Most restaurants, though, are extremely selective about their whale steaks, Aas notes. “Unfortunately, high-end restaurants can only use prime cuts. The meat is surrounded by large amounts of fat. That requires the prime cuts to be treated with special care, because if the meat touches the fat or vice versa, it becomes rancid and unusable, which on the other hand drives the prices really high.
“I know about only two processing plants that exist today. We used to have more, but because of the highly skilled personnel that they require and the large amounts of wasted meat, they closed down,” Aas continues. All this means that not many restaurants can offer whale as a main course. Whale meat also tends to be high in toxic heavy metals and cancer-causing organochlorines because of ocean pollution. This also affects consumer demand for the meat.
The Norwegian authorities do allow whalers to export whale products. But even the export market has not yet proved to be the boon that the industry needs. Over the years, the industry has suffered from low whale-catch rates. During the past few years, the government has set quotas hitting almost 1,300, but whalers have not been able to reach anywhere near that number. This year, whalers caught about 600 whales, way below the limit.
And whales have non-food and non-oil uses.

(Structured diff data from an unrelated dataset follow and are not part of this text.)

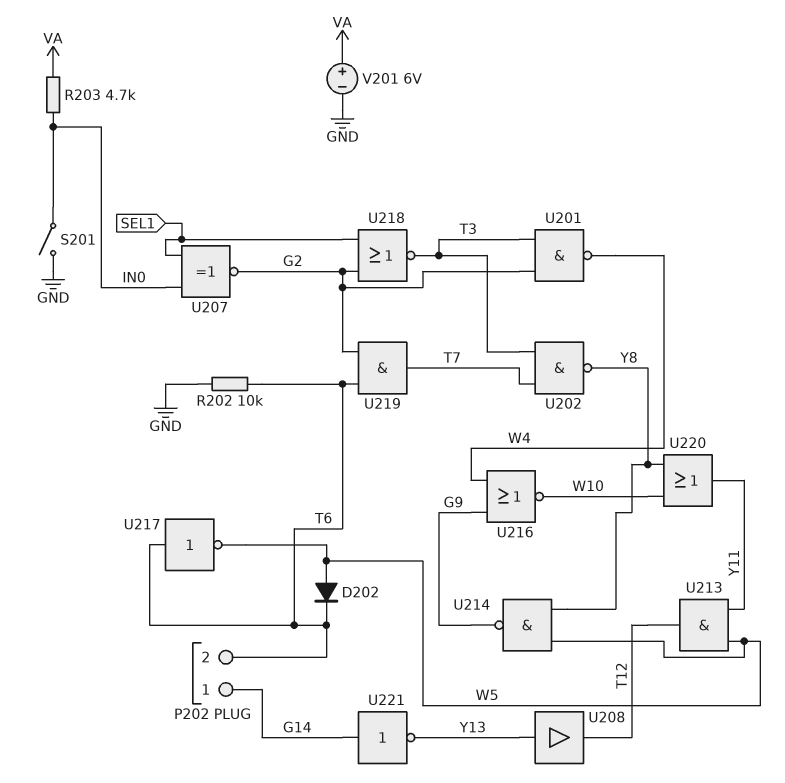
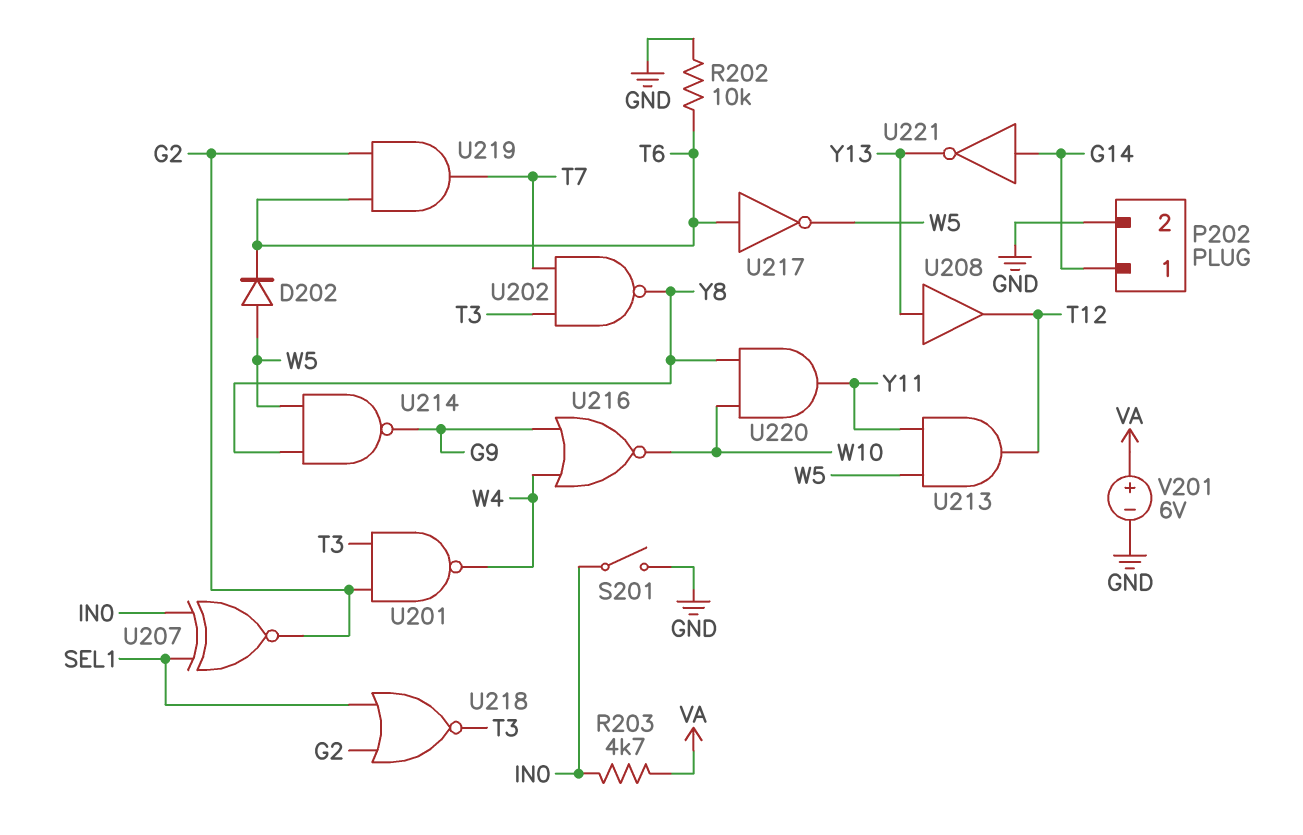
P202 pin 2: T6 -> GND
U220: OR (in W10, in Y8, out Y11) -> AND (in W10, in Y8, out Y11)

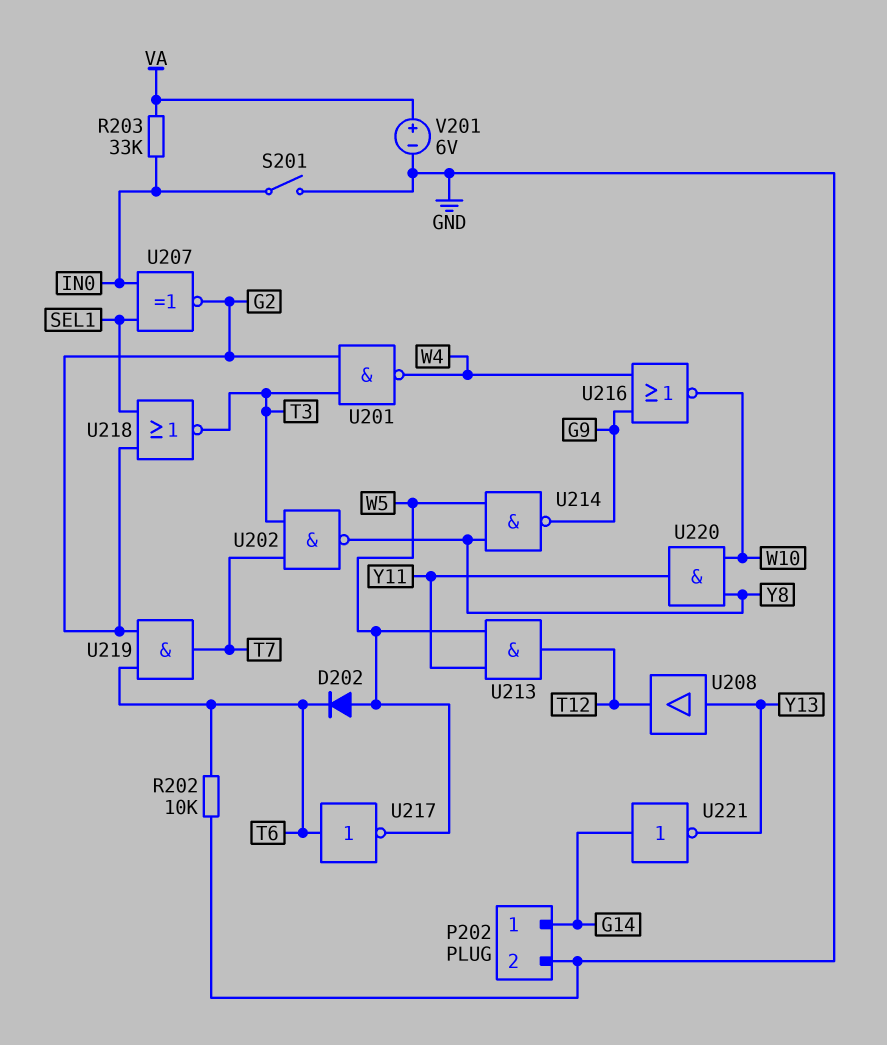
R203: 4.7k (IN0, VA) -> 33k (IN0, VA)

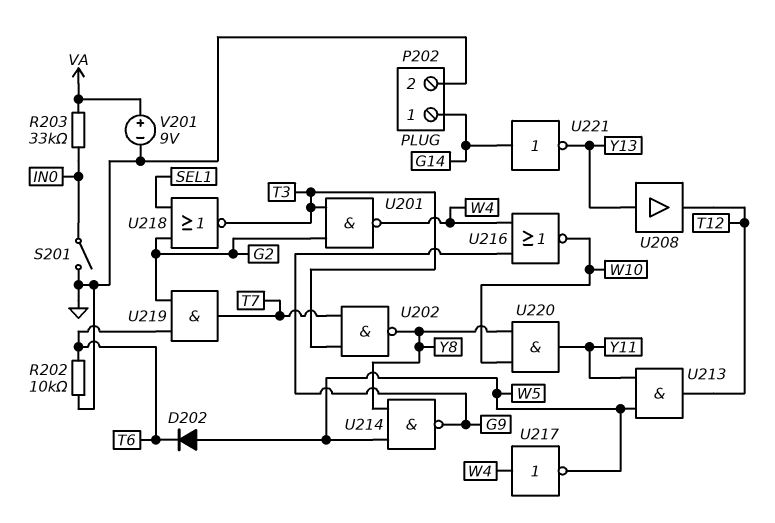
U207: XNOR (in IN0, in SEL1, out G2) -> none
U217: NOT (in T6, out W5) -> NOT (in W4, out W5)
V201: 6V (plus VA, minus GND) -> 9V (plus VA, minus GND)

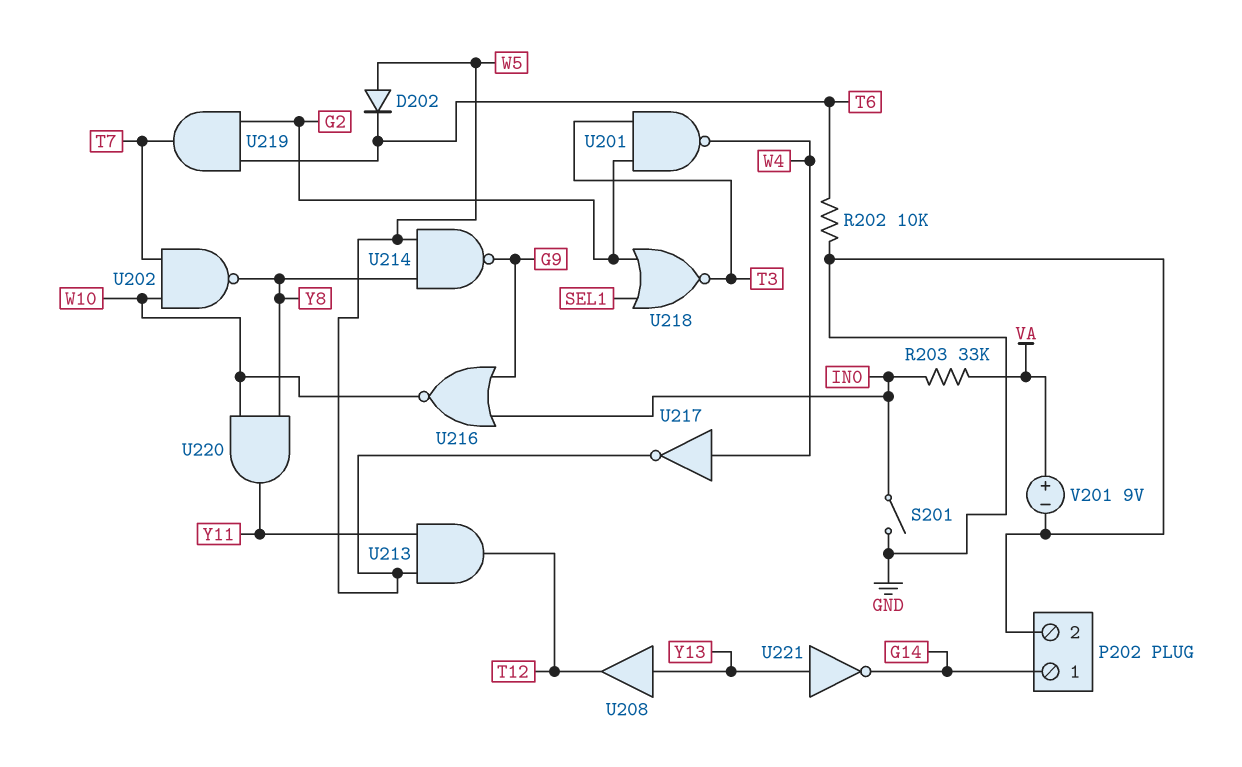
U202: NAND (in T3, in T7, out Y8) -> NAND (in T7, in W10, out Y8)
U216: NOR (in G9, in W4, out W10) -> NOR (in G9, in IN0, out W10)
U221: NOT (in G14, out Y13) -> NOT (in Y13, out G14)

Because whales migrate together at certain times of the year, they are an attraction in Norway. Companies along the coast offer orca whale watching tours and excursions, where the very brave can dive with the killer whales. Some enthusiasts are even traveling to Norway during the migration season just to dive with the whales.
Despite the questionable future of whaling in Norway, in the film Dina and her family remain positive. Every whaling season is a new adventure, one that keeps family traditions alive. Dina’s grandfather knows that the industry is slowly dying but is happy to see whales in the Norwegian waters. “It is really good to see such fine whale in the sea under our boat!” he says.
The 800 kilograms of meat that they harvest makes Dina happy as well, since she knows that the whale meat is helping her family survive. By the end of the film, she has not decided whether to continue to whale like all her ancestors, but her story illustrates the positives and negatives of an ancient practice that still continues today.